Freely inspired by many stories from the past two decades of this initiative, Thea Sharrock’s feel-good footie drama has an unassailable generosity of spirit. As with any film to which the tag “well-meaning” might be applied, it also means there’s a hurdle of predictability to overcome. It uses some hoary devices to twist your arm, but resistance, eventually, is futile.

We start in London with ex-talent-scout Mal (a cheerleading Bill Nighy) moving the final pieces into place for sending England’s homeless squad to Rome, where they hope to beat the previous high-water mark of coming fourth. Mal’s chosen squad for the five-a-side tournament have a collective air of amateurish bumbling, until a stray loner called Vinny (Micheal Ward) catches his eye. Vinny’s fast and has flair, but there are two problems: he won’t admit to being unhoused, and even when he’s talked into coming, could hardly turn out to be less of a team player.

The backgrounds of the other lot are given featherweight sketches in Frank Cottrell-Boyce’s script, which is more interested in using them as doltish stooges. One fool assumes they’ll be seeing the Eiffel Tower; one’s a kleptomaniac who gets on the plane with an armful of stolen duty free, and so on. Cal (a terrific Kit Young) has some sullen layers. Vinny’s meant to be sharing a room with the chatterbox Nathan (Callum Scott Howells), who’s a recovering heroin addict on methadone. Exit Vinny with zero sympathy, preferring to sleep on a park bench and keep himself firmly to himself.

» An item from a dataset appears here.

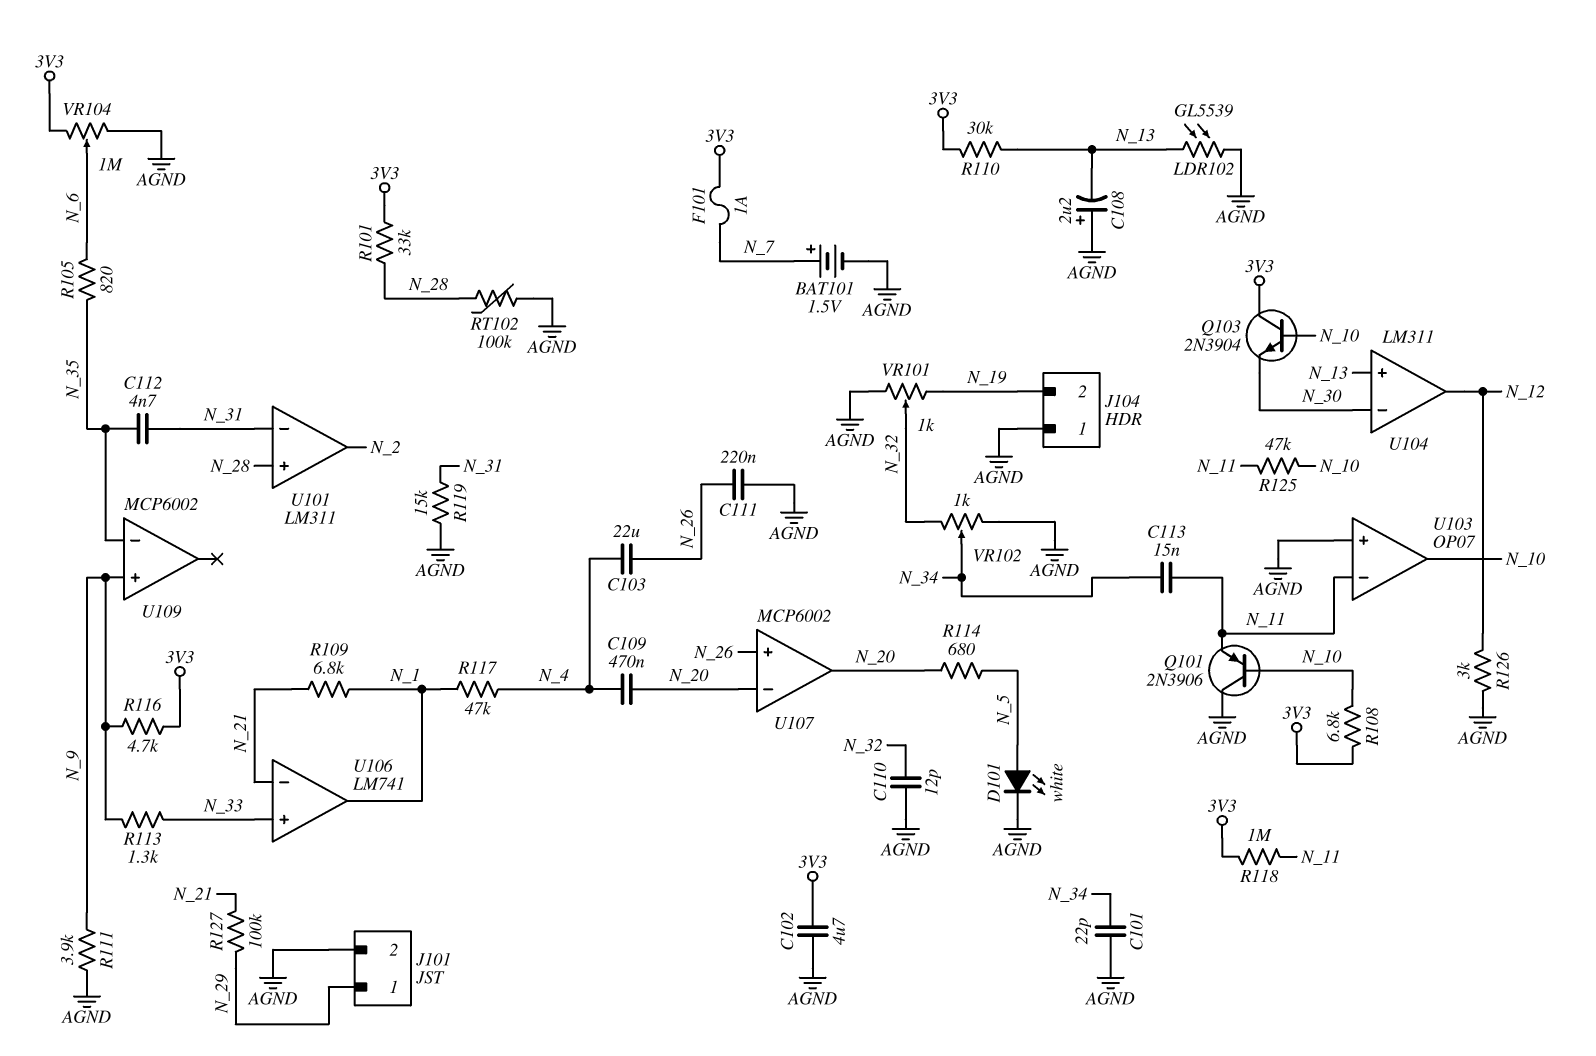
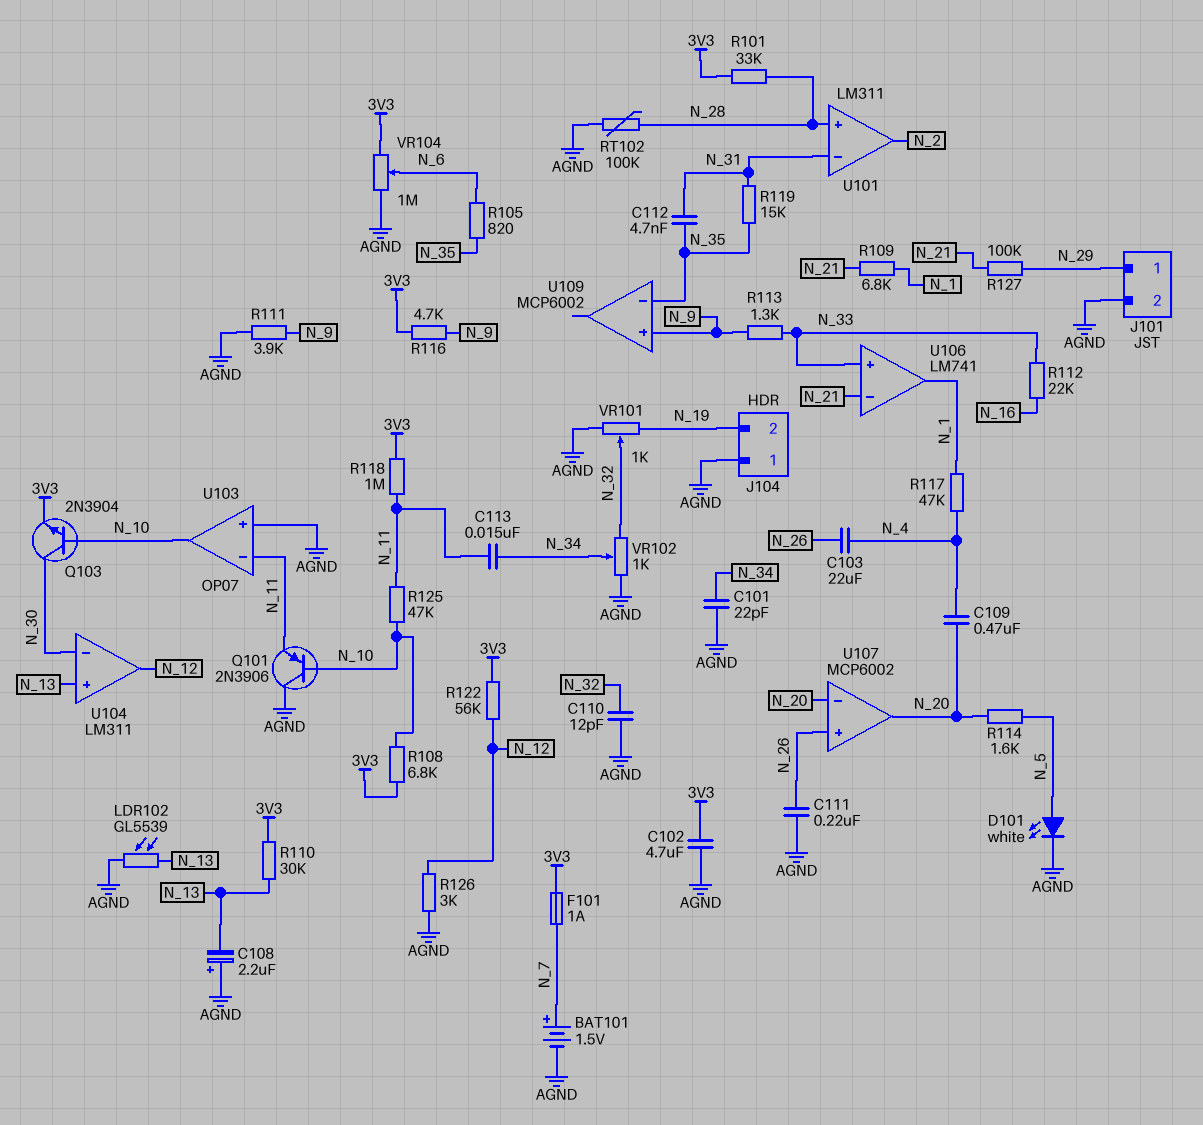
Q103: NPN 2N3904 (B N_10, C 3V3, E N_30) -> NPN 2N3904 (B N_10, C N_30, E 3V3)
R112: none -> 22k (N_16, N_33)
R114: 680 (N_5, N_20) -> 1.6k (N_5, N_20)
R119: 15k (AGND, N_31) -> 15k (N_31, N_35)
R122: none -> 56k (3V3, N_12)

As they advance through to the knockout phase in Rome, the film’s brisk editing chivvies them through. The games are crisply handled, even if you may lose count of how many times Nighy does a jubilant fist-pump from the bleachers. This is a performance fished from his back pocket – sprightly, making it look like a cinch.

The grit in the oyster is all Ward’s to supply. He’s resolutely convincing and physically able as a one-time football prodigy who got knocked back in his teens. Making Vinny such an unfriendly refusenik until a gallingly late stage is the best move in Boyce’s script.

Even if many a plot point feels mechanical, Boyce and Sharrock get away with it for one overriding reason: the star wattage coming off Ward is once-per-generation stuff. Whether he’s scowling in frustration, charging single-mindedly at goal, or cracking a reluctant grin, his talent jolts the whole film into life.